"I'm able to recite four different wedding speeches by heart now. I would practice anything to distract myself to keep my legs rotating." - Liam Anderberg
Reflecting on his 24 country / 5 month cycling trip that lasted 7,500KM / 4,660Miles, Liam Anderberg still looks like the friendly Aussie I once met in a hostel in Amsterdam, but I sense something that I can't quite put my finger on. Travel does that to people. Traveling takes the once familiar form of a person and moves their frame ever so slightly, so that the version you once knew, and the one standing before you no longer fully match. The remaining version is mostly the same, just slightly softer, more open, and with a deeper understanding of the world. The person has given a piece of themselves to the world, and the world to them in return. Change can be a beautiful thing.
As an ancient history HS teacher, Liam was curious to see the world that he was teaching to his HS students. He set off on this journey to discover just that. When I first met Liam in April of last year, he was beginning his European cycling trip over 10,000KM/6,200 miles away from his native hometown of Kempsey, Australia just five hours north of Sydney (To learn to do quick metric conversions in your head click here). At this point in time, Liam had little to no cycling experience and had never done any sort of travel that wasn't part of an organized tour.
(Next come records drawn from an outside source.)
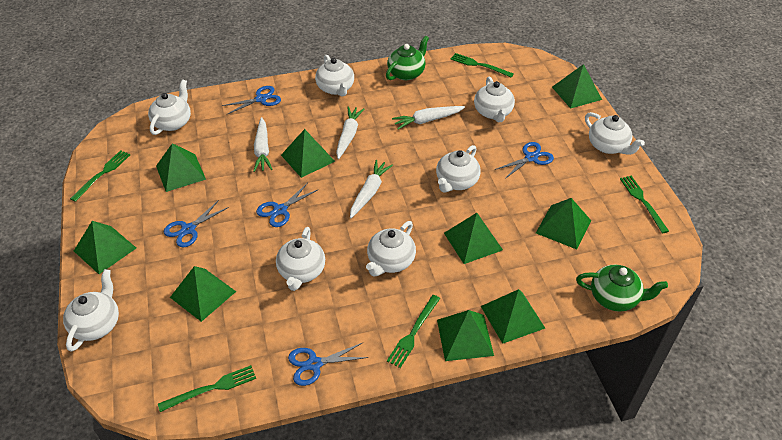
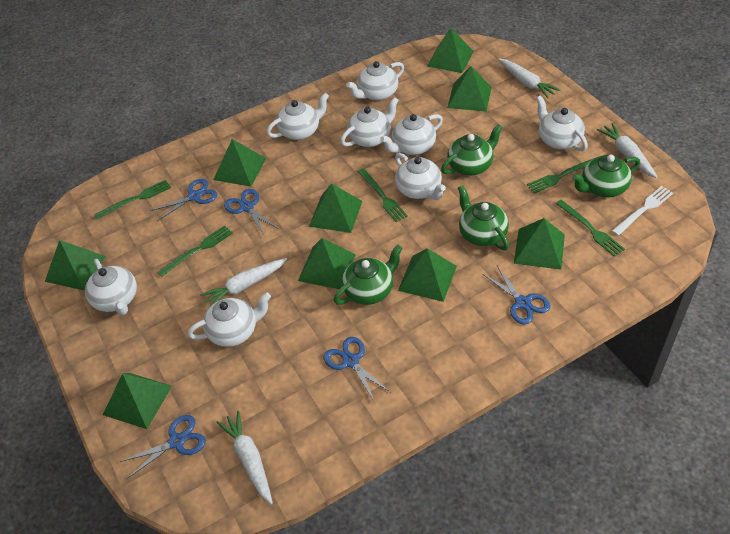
green teapot: 2 -> 4
white fork: 0 -> 1

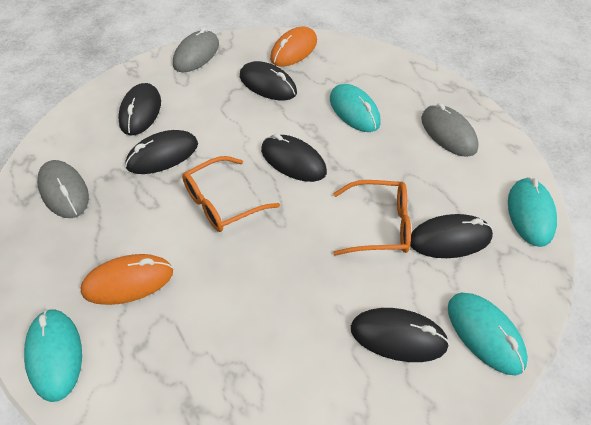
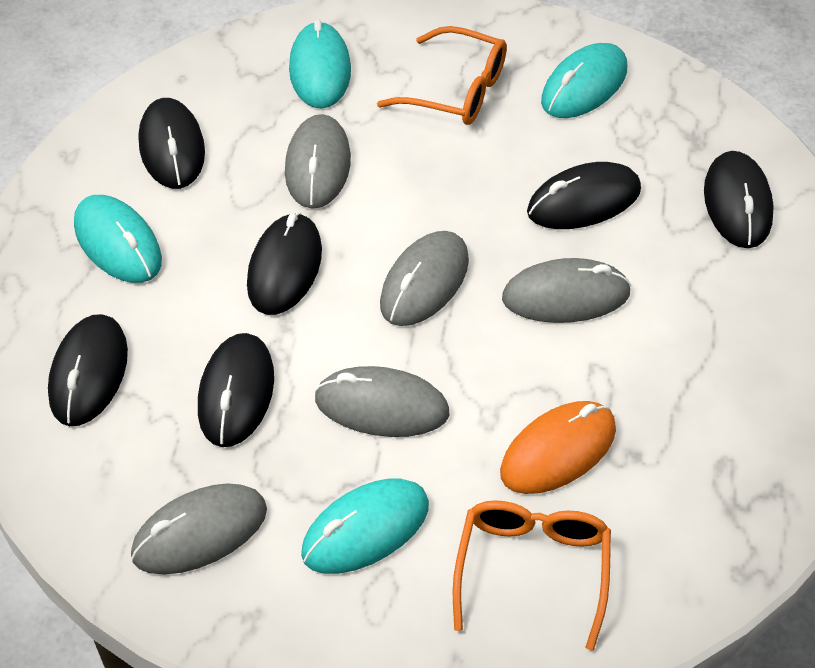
grey mouse: 3 -> 5
orange mouse: 2 -> 1

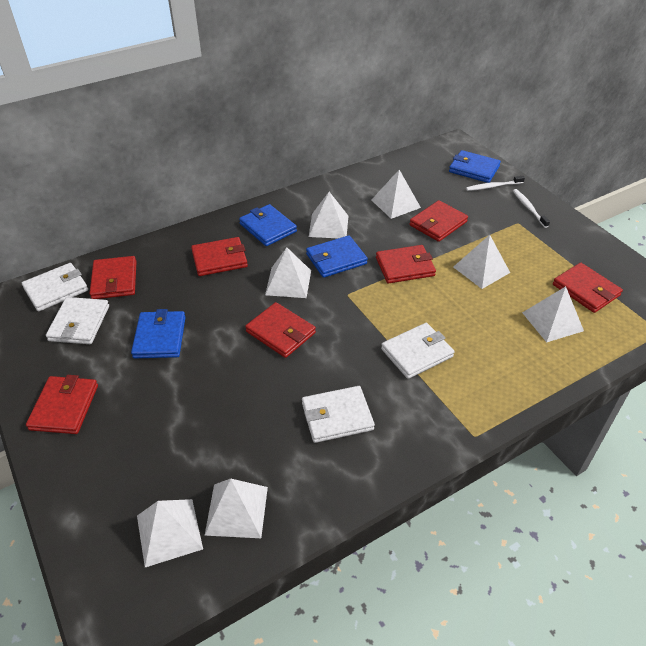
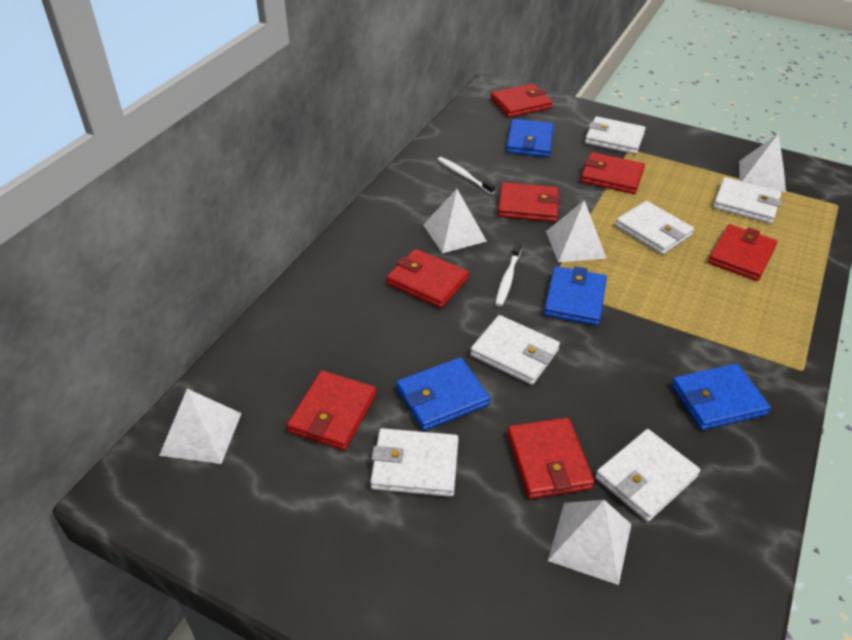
white pyramid: 7 -> 5
white wallet: 4 -> 6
With the blessings of blind ambition and a lust for adventure, Liam spent 8 - 12 hours a day cycling from country to country in varying degrees of difficult terrain. There were weeks at a time where he rode solo, only stopping at night to camp or sleep in a hostel. On his very first day, he cycled 100KM/62 Miles and with each day grew his increments, deciding to put everything into it. By the 10th day, he rode 204 KM/126 miles and collapsed in a hostel, unable to get back on a bike. It was a test of mind over matter, and Liam realized he would need to start eating smarter and listening to his body. It wouldn't be the first awakening he'd have throughout the 5 month journey.
"COMMON SENSE CAN GET YOU VERY FAR"
The trip started in Belgium and was meant to cross 12 countries to end in Croatia. As road markers ticked past him, morphing from cement to dirt to weed paths, his pedaling ceased to stop. The journey took him from one of the most bike friendly cities of Amsterdam (where locals will tell you it's more common to get hit by a bike than a car) to Nis, Serbia, where, stranded with a broken bearing and unable to speak the language, a stranger named Boban ( below) fixed his bike. The act of kindness didn't stop there, Boban took him out to breakfast, giving him a tour of the whole town. If there's anything that Liam's learned as an explorer, it's that the world is more good than bad. "Don't buy into what the locals say. When I was in Serbia, they warned me about the Croatians. And when I was in Croatia they warned me about the Serbians. I'm glad I stuck with it, because everyone was all right on both ends. Just goes to show, sometimes you've just gotta trust yourself."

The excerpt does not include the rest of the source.